Our goal is to establish a pan-Canadian RCT network that is regarded as the network for conducting CYMH trials in Canada. We will develop sustainable infrastructure that optimises and supports the development, conduct, and reporting of CYMH RCTs across the country through: 1) high-quality input into trial design and planning, including feasibility, engagement (youth, family, Indigenous partners), and IDEA (inclusion, diversity, equity, accessibility); 2) efficient mobilisation of shared resources and standardised approaches; 3) collaboration with specialist networks and knowledge translation activities with decision/policy-makers; and 4) mentorship and training to build and sustain trials capacity.

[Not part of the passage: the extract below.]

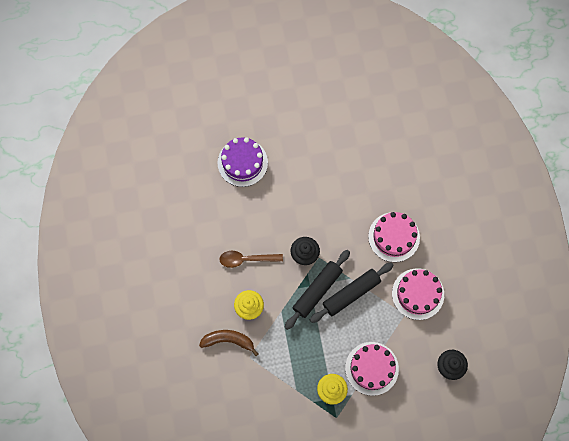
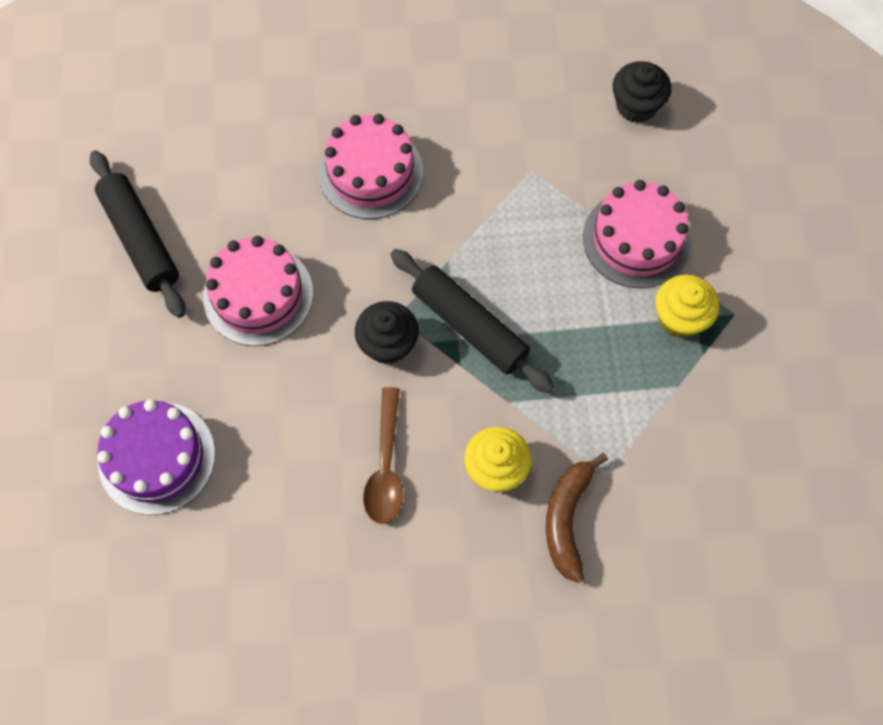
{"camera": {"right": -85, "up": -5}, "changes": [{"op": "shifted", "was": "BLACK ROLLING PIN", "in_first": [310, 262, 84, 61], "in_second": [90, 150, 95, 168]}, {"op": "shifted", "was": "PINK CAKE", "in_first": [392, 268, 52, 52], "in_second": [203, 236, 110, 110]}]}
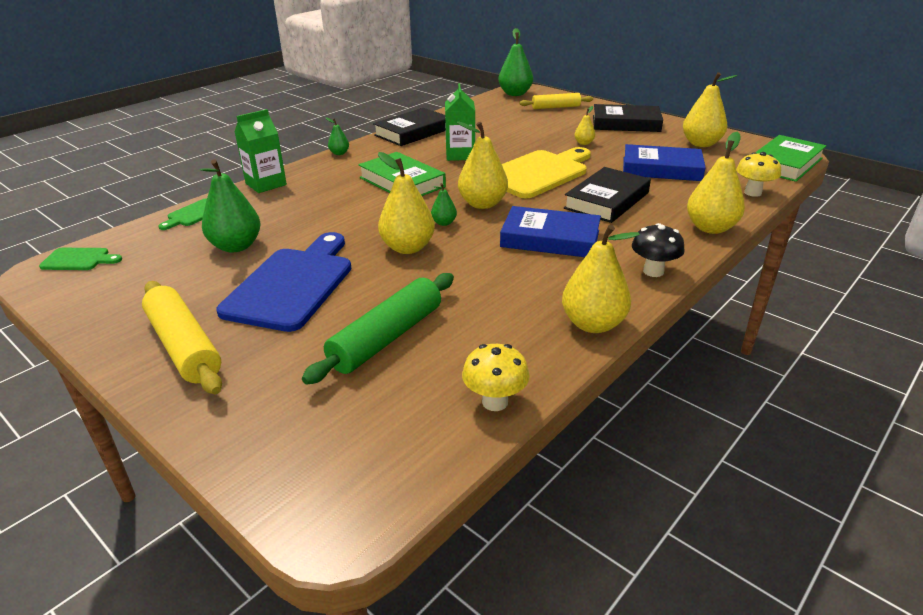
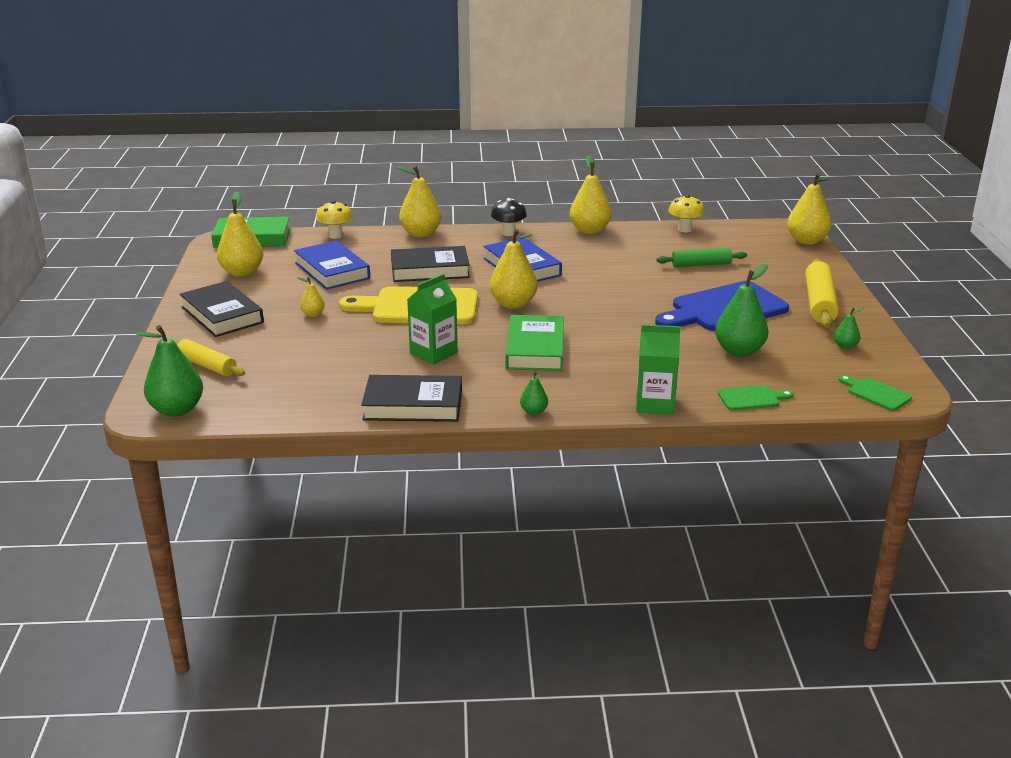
{"camera": {"right": -135, "up": -5}, "changes": [{"op": "scaled", "was": "GREEN ROLLING PIN", "in_first": [302, 273, 152, 112], "in_second": [657, 248, 90, 19], "ratio": 0.66}, {"op": "shifted", "was": "YELLOW PEAR", "in_first": [378, 152, 57, 102], "in_second": [787, 173, 44, 72]}, {"op": "shifted", "was": "GREEN PEAR", "in_first": [431, 183, 26, 43], "in_second": [834, 307, 31, 42]}]}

The network will align with international recommendations, emerging CYMH frameworks, and trial standards to place Canadian trialists at the international forefront of robust testing of original ideas and attract investment. In accordance, the network will support: (1) Personalised and precision trials (e.g., staging and stepped care models) with adaptive designs (e.g., multi-arm, multi-stage RCTs) to address heterogeneity of treatment effect and complexity. (2) RCTs of transdiagnostic interventions (e.g., basket trials) that expand treatment generalisability by targeting symptoms that span disorders and syndromes rather than narrow diagnoses, or stratifying treatment by multimorbidity or complexity. (3) Trials with concurrent treatment and implementation evaluation (e.g., stepped wedge or hybrid RCTs) and harmonised (core) outcome measures to explore effects within and across patients and settings.